What’s in a number?
For one thing, we know they can be “rational” or “irrational” or “imaginary.”
Just to be clear:
A number r is rational if it can be written as a fraction r = p/q where both p and q are integers. In reality every number can be written in many different ways. To be rational a number ought to have at least one fractional representation. For example, the number
((√5 + 1)/2)2 + ((√5 – 1)/2)2
may not at first look rational but it simplifies to 3 which is 3 = 3/1 a rational fraction. On the other hand, the number √5 by itself is not rational and is called irrational. This is by no means a definition of irrational numbers. In Mathematics, it’s not quite true that what is not rational is irrational.
Or as Kanye might say:
“That shit cray.”
Which leads us to this gem, according to John Harper:
At a staff meeting a couple of days ago, Sandy Alderson told Mets executives and baseball personnel that he strongly believes that the ballclub can and maybe even should win 90 games this season.

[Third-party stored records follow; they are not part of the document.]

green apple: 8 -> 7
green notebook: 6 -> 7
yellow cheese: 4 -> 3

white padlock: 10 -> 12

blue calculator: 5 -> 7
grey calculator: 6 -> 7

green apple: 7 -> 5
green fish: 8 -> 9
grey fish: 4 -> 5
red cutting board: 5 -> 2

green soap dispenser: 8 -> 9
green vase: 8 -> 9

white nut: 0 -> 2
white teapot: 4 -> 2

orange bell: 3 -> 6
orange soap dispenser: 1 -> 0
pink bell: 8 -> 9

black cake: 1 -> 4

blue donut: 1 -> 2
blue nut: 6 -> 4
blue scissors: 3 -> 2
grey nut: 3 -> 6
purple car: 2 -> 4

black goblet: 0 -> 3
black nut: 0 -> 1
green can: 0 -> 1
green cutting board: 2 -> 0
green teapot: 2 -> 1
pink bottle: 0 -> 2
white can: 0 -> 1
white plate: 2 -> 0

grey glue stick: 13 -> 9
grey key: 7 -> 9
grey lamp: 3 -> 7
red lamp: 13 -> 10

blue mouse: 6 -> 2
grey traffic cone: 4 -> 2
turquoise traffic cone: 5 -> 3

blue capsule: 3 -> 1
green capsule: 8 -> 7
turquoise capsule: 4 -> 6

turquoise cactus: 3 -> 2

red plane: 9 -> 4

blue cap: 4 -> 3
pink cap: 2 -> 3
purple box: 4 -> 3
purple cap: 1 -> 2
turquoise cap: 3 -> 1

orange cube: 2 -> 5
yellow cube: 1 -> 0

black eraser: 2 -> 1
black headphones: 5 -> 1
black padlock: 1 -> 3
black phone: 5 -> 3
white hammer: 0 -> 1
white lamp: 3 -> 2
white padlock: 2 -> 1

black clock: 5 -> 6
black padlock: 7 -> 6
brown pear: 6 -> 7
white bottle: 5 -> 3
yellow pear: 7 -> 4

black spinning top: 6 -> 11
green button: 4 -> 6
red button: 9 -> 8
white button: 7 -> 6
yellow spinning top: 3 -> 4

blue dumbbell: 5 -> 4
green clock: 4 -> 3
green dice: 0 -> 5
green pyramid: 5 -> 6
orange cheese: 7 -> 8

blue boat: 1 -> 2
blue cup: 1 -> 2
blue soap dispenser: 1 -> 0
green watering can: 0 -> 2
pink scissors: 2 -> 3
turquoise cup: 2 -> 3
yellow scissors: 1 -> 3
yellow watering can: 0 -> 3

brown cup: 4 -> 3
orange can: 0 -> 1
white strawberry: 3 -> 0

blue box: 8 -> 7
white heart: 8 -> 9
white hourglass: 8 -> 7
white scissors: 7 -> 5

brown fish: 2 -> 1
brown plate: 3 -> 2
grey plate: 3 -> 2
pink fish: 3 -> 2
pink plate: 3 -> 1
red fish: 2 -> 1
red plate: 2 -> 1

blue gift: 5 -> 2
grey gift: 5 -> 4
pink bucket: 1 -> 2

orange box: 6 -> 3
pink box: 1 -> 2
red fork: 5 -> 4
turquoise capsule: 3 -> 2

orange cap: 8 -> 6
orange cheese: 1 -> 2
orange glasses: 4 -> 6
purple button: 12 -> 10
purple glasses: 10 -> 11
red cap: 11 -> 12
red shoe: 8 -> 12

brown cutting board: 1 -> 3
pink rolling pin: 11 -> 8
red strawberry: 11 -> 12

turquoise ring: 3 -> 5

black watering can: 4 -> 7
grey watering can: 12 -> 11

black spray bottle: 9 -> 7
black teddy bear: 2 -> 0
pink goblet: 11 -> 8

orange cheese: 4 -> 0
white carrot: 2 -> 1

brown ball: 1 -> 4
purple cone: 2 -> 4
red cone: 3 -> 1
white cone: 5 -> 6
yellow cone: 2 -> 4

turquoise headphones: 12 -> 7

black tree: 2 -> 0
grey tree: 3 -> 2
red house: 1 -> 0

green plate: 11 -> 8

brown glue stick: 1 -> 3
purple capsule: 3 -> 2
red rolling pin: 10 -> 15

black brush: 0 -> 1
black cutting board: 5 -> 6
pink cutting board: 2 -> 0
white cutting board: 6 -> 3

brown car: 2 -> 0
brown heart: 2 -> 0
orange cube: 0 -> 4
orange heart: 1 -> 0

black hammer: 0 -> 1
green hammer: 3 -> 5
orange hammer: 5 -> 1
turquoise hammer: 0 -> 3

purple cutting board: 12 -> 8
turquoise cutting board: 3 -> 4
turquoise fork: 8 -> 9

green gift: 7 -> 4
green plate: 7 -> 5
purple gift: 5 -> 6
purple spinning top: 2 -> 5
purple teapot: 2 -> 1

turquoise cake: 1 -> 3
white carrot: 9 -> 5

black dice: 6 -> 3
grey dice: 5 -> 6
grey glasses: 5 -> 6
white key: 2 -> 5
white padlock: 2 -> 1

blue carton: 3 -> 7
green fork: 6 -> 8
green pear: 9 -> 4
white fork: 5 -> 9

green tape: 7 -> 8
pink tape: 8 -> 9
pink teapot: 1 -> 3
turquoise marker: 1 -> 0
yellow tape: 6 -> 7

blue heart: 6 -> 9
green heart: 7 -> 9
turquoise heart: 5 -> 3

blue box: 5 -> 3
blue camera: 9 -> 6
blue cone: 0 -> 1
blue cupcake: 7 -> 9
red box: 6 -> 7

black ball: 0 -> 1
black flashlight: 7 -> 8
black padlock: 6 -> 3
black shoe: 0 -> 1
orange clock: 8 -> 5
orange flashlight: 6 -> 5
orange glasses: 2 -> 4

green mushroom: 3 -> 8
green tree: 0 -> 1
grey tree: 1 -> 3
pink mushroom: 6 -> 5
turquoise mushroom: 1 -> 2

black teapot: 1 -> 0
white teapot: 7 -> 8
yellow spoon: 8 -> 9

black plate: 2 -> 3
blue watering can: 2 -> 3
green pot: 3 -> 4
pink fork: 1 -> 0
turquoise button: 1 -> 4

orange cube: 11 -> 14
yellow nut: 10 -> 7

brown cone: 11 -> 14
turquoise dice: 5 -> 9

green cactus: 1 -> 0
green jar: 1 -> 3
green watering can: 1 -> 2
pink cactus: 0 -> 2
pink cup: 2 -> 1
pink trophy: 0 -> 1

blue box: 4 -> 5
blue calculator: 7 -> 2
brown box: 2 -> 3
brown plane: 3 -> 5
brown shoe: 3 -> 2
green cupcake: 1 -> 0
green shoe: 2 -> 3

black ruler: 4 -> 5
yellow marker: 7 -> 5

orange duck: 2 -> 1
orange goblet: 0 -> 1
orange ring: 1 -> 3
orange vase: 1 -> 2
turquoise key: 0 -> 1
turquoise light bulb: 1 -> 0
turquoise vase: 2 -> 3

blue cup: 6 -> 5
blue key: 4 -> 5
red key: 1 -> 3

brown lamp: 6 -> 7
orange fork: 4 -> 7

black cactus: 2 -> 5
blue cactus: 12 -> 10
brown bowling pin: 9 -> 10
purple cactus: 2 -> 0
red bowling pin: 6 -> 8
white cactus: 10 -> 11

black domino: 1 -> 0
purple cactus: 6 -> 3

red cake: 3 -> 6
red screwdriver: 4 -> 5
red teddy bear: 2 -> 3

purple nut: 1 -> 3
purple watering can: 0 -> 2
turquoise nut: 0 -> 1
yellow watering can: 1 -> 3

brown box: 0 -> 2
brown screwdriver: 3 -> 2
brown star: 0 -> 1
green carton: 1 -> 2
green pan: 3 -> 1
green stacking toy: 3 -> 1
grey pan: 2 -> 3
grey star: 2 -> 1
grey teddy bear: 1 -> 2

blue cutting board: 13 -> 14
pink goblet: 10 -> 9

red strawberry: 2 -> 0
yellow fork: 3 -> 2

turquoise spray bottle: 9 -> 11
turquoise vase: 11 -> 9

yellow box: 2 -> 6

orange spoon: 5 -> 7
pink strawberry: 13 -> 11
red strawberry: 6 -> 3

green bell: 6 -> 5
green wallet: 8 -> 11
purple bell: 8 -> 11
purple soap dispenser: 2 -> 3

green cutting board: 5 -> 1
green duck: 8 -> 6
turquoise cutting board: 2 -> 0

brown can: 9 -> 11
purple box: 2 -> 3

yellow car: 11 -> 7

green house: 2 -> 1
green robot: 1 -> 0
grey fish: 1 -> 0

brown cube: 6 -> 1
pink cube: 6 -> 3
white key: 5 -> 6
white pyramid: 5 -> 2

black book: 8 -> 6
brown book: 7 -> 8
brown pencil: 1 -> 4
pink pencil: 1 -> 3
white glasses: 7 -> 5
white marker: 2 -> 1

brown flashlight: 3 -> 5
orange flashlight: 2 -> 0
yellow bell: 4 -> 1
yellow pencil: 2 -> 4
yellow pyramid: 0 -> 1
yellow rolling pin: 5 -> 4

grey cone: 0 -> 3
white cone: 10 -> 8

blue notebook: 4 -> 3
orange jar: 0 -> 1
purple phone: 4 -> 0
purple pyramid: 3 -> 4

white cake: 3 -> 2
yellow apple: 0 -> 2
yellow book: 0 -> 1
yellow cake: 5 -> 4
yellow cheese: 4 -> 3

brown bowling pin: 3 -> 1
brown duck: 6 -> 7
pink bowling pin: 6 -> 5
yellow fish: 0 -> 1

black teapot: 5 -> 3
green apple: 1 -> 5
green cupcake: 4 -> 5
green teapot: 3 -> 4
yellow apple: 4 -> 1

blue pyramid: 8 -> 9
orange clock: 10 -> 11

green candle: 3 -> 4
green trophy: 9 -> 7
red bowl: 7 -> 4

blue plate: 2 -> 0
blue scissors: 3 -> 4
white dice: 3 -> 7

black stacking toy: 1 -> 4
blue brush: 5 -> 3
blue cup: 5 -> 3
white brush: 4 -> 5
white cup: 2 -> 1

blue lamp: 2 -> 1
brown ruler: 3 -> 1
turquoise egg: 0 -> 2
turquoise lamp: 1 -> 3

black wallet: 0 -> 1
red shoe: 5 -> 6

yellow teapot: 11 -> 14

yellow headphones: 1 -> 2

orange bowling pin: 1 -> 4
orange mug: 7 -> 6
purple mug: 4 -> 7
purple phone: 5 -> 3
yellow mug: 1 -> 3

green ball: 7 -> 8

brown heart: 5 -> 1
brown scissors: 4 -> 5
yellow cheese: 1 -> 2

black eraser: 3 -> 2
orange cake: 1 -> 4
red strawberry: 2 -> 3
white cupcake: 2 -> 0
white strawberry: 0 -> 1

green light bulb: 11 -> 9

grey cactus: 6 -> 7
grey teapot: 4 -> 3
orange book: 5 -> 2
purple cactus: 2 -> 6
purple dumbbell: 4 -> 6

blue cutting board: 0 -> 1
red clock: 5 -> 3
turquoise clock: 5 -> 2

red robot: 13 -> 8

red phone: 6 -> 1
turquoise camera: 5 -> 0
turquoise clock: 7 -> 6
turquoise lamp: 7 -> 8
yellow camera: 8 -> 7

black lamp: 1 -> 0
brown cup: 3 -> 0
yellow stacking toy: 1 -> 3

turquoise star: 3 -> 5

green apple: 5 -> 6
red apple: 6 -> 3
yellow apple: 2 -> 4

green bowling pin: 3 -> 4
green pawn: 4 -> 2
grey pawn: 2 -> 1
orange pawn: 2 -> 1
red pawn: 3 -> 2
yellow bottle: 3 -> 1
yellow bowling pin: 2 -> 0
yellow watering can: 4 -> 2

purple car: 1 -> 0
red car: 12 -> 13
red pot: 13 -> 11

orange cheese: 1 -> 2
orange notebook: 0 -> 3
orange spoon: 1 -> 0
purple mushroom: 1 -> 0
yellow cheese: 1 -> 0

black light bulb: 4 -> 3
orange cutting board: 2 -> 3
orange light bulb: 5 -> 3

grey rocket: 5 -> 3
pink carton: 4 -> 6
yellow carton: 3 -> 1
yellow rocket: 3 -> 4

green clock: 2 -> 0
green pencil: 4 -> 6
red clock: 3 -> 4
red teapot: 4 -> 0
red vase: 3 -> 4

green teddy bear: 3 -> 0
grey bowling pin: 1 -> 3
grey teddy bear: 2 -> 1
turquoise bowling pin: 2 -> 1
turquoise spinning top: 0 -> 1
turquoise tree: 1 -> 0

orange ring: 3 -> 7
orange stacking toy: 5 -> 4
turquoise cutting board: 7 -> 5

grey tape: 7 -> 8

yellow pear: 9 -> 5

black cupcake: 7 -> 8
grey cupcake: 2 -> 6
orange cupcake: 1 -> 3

At which point Emperor Fred Wilpon chimed in, “We better win 90.”
How’s that for throwing down the empty gauntlet?!
Big talk, all around.
In the old days, this might have been called giving a man enough rope to hang himself. Or, more likely, hang somebody — it usually starts with the clubhouse boy, works its way to hitting coach, then the manager.
As Harper pointed out, the Vegas line has the Mets at 73.5 wins.
Baseball Prospectus projects the Mets at 73-89 based on PECOTA.
My blogging partner, Mike, is calling for an 85 win acid test. Not that he’s predicting it, but that 85 should be the measure. It’s time to produce on the field. Or the fecal matter should hit the winding turbine.
Meanwhile, I’m still not seeing an 80-win team.